I look at the bed with fresh eyes. I don’t even like floral patterns. What am I doing? I like blue. I like yellow. I like green. I don’t like pink. I have never, in my life, liked pink. This “freedom” quickly starts to feel like such a small thing. This is what I was excited about? Buying a floral blanket? Wearing saggy underwear?

Mila can’t light a candle in the house because Christina doesn’t like candles and keeping Christina happy is more important than lighting the goddamn candles. That’s the truth of it. She’s not handcuffed to her. She wants to be with her.
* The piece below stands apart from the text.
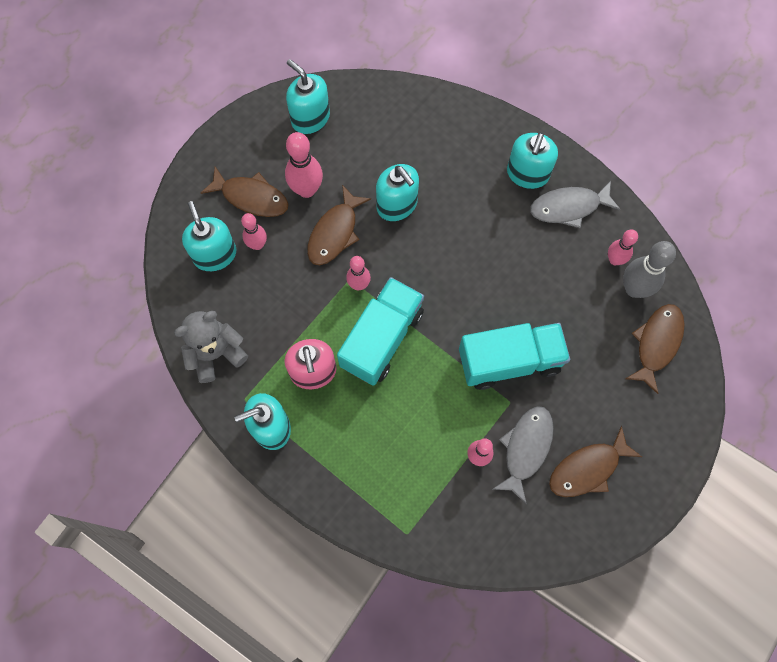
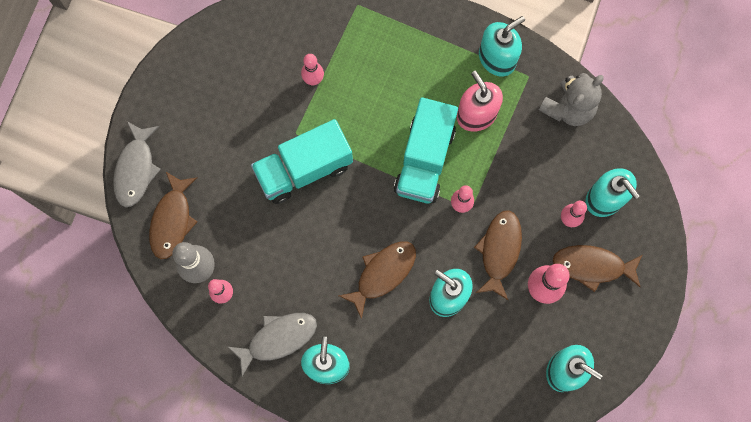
camera: 165 degrees right, 5 degrees up
(525, 449) = (273, 96): grey fish -> grey fish (136, 169)
(588, 468) = (217, 94): brown fish -> brown fish (382, 274)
She’d rather be with her than light the candles. She’d be heartbroken without her, and the candles would be nothing more than a silver lining. That’s all this is. It’s a silver lining.

It’s just a small, good thing in a situation that totally f**king sucks.

Charlie calls late one night. It’s just late enough that it seems unusual for someone to call. I jump for the phone, my heart racing. My mind is convinced that it’s Ryan. I am in a T-shirt and my underwear. There’s a coffee stain on my shirt. It’s been there for days. When you don’t have anyone to witness how dirty you are, you find out how truly dirty you are willing to be.

When I look at the phone and realize it’s Charlie and not Ryan, I am surprised at how sad it makes me. It makes me really sad. And then I instantly get worried. Because Charlie never calls. He’s not even in our time zone.

Charlie left L.A. the minute he had a chance. He went north to Washington for school. He went east to Colorado after that. Somehow in the past year, he’s found himself in Chicago. I’m sure soon he’ll tell us he’s moving to the farthest tip of Maine.